Currently, innovative dual-layer spectral computed tomography (DLCT), which uses distinct layers that are attuned to low- and high-energy photons, respectively, facilitates the analysis of two fundamental physical phenomena that contribute to X-ray attenuation: the photoelectric effect and Compton scattering (5,6). Various spectral images can be produced, including virtual monoenergetic images (VMIs), iodine density maps, effective atomic number (Zeff) representations, and electron density (ED) maps. The use of these spectral images has been shown to enhance contrast, reduce artifacts, and provide a more accurate characterization of various tissues (7-9).

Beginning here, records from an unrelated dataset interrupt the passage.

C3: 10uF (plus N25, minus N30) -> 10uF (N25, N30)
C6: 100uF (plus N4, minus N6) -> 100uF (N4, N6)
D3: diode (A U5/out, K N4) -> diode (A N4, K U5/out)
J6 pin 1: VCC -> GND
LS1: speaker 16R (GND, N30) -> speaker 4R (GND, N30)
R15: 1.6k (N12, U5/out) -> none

Research on the use of DLCT in the identification of AIS lesions is limited. Thus, this study aimed to quantitatively assess how well spectral imaging can identify early ischemic changes (EICs) compared to conventional imaging techniques. We present this article in accordance with the STROBE reporting checklist (available at https://qims.amegroups.com/article/view/10.21037/qims-2025-1005/rc).

Methods

Study population

The Ethics Committee of the Civil Aviation General Hospital approved this retrospective study (No. 2024-L-K-122) on September 23, 2024. All participants provided written informed consent before their inclusion in the study. The study was conducted in accordance with the Declaration of Helsinki and its subsequent amendments.

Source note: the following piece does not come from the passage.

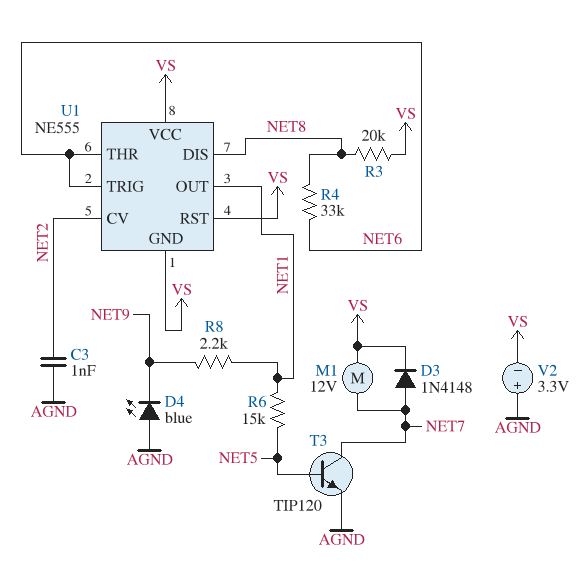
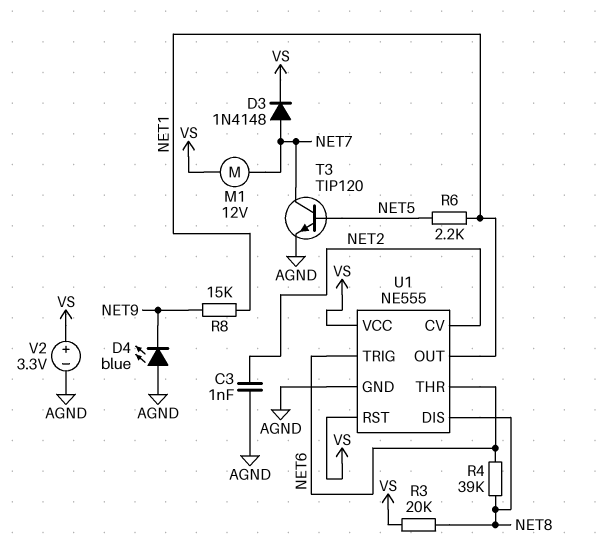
R4: 33k (NET6, NET8) -> 39k (NET6, NET8)
R6: 15k (NET1, NET5) -> 2.2k (NET1, NET5)
R8: 2.2k (NET1, NET9) -> 15k (NET1, NET9)
U1 pin GND: VS -> AGND
V2: 3.3V (plus AGND, minus VS) -> 3.3V (plus VS, minus AGND)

The Picture Archiving and Communication System (PACS) was used to locate patients who had undergone NCCT of the brain with a Hawk Spectral computed tomography (CT; Spectral CT 7500, Philips Healthcare, Best, The Netherlands) from June 21, 2024, to November 30, 2024. Non-contrast brain MRI (SIGNA Pioneer, GE Healthcare, Tokyo, Japan) scans were conducted at our institution either on the same day of NCCT or within 24 hours. The CT and MRI examinations were all performed within a 7-day window. Patients with hemorrhage based on CT and MRI findings were excluded from the study. Figure 1 provides a flowchart detailing the participant recruitment process for the study. Two neuroradiologists, with 10 and 30 years of experience, respectively, analyzed the brain MRI and NCCT spectral images of the patients.

Figure 1 Flowchart of patient recruitment process. CT, computed tomography; MRI, magnetic resonance imaging; NCCT, non-contrast computed tomography.

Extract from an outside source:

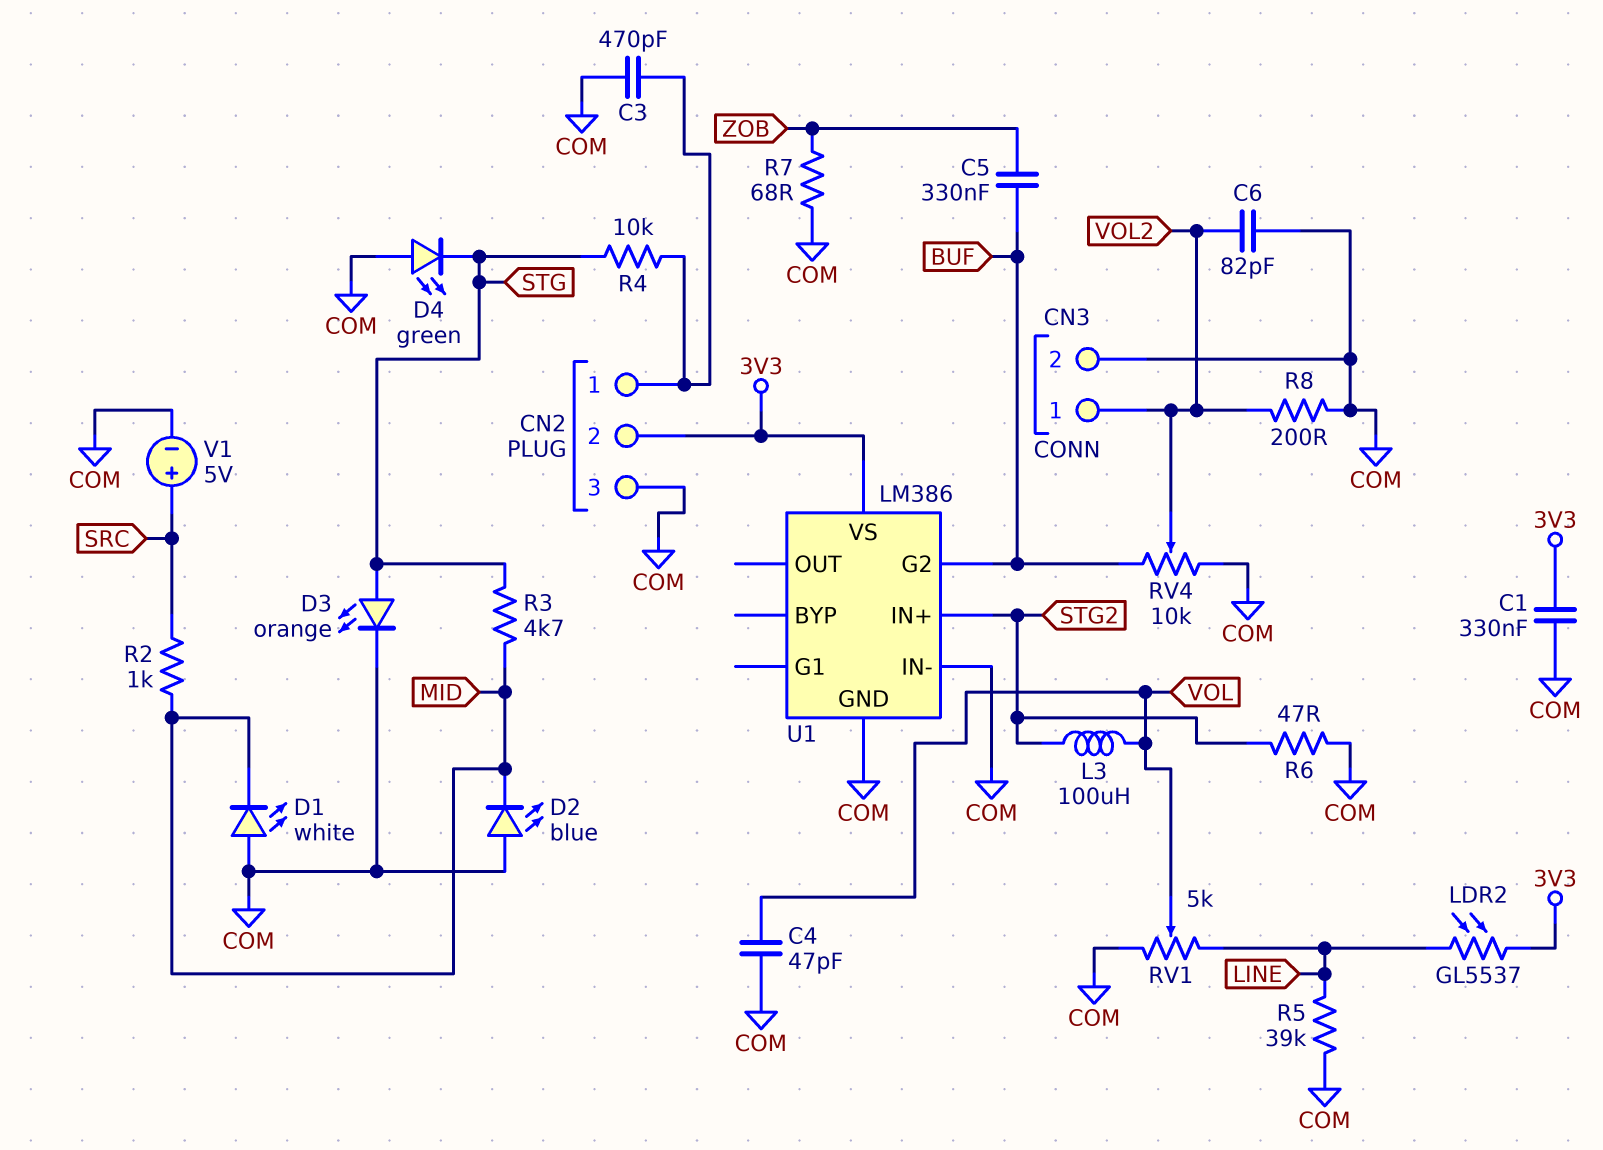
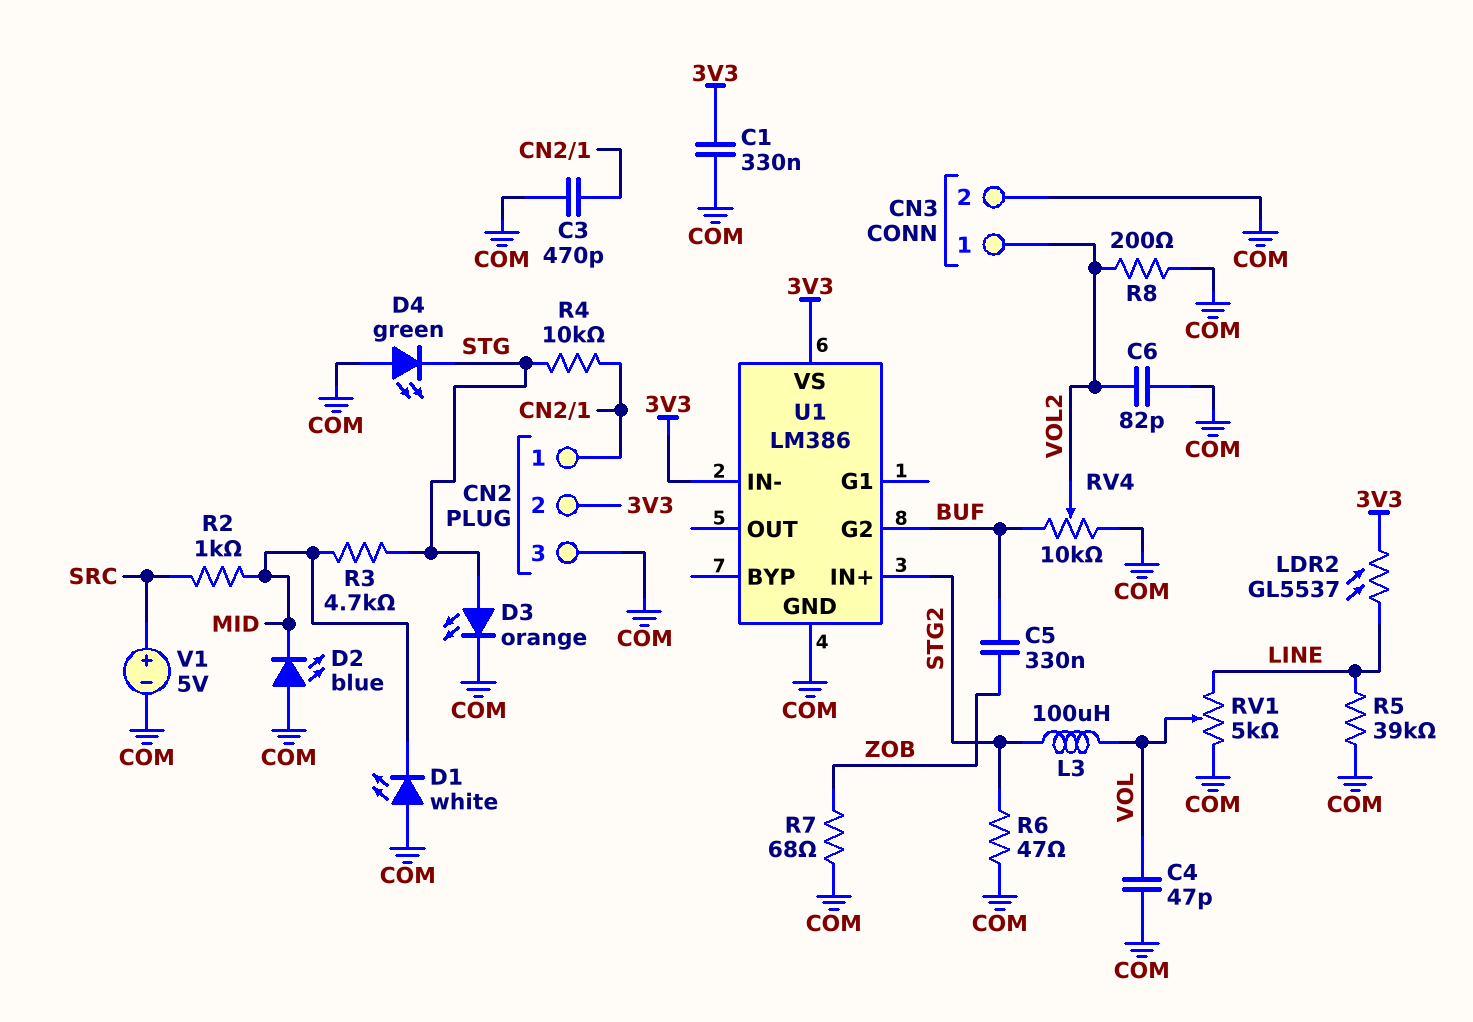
U1 pin IN-: COM -> 3V3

Parameters related to the acquisition and reconstruction of images

All the scans were performed using the Hawk Spectral CT system (Spectral CT 7500, Philips Healthcare) using the following scanning parameters: tube voltage: 120 kV; tube current: 250 mAs; collimation: 64 mm × 0.625 mm; pitch: 0.3; and rotation time: 0.33 s. The images were saved in the PACS and then transferred to the IntelliSpace Portal (ISP) (version 10.1.4.21403) software (Philips Healthcare), where images with a slice thickness of 1.0 mm were reconstructed, and the quantitative data retrieval was performed.

All the patients underwent 3.0-T MRI (SIGNA Pioneer, GE Healthcare). The standard brain MRI protocols included DWI, T1-weighted imaging, and T2-weighted imaging. DWI was performed with b values of 0 and 1,000 s/mm², and an apparent diffusion coefficient map was generated.

Analysis of numerical data

Using conventional images from the initial CT scans (see Figure 2), regions of interest (ROIs) were manually defined at the sites of ischemic lesions and the corresponding normal brain on the opposite side, with one ROI assigned to each site.

Figure 2 Illustration of ROI placement. AIS defined by (A) DWI and (B) ADC mapping. Example of placement of ROIs in (C) conventional CT image, (D) virtual MonoE 40 keV image, (E) MonoE 70 keV image, (F) MonoE 100 keV image, (G) ED image, and (H) Zeff image. The arrowheads indicate the ROI of early ischemic lesion; the arrows indicate the identically sized mirrored ROI of the contralateral normal region; the circles indicate the ROI. ADC, apparent diffusion coefficient; AIS, acute ischemic stroke; CT, computed tomography; DWI, diffusion-weighted imaging; ED, electron density; MonoE, monoenergetic; ROI, region of interest; Zeff, effective atomic number.

An attending radiologist evaluated the ROIs. Any issues as to the positioning of measurements were resolved through discussions with a senior radiologist. For each ROI, the mean and standard deviation attenuation figures, noted in Hounsfield units (HU), were documented in both the conventional images and VMIs across the range of 40–200 keV in 10 keV increments in the ISP workstation. Additionally, the Zeff and ED relative to water (EDW) values were also documented. An ED image represents the ED for each voxel in comparison to that of water, indicated as a percentage. The EDW values were displayed by default when measured on the ED map. DWI was used as the gold standard for confirming AIS lesions.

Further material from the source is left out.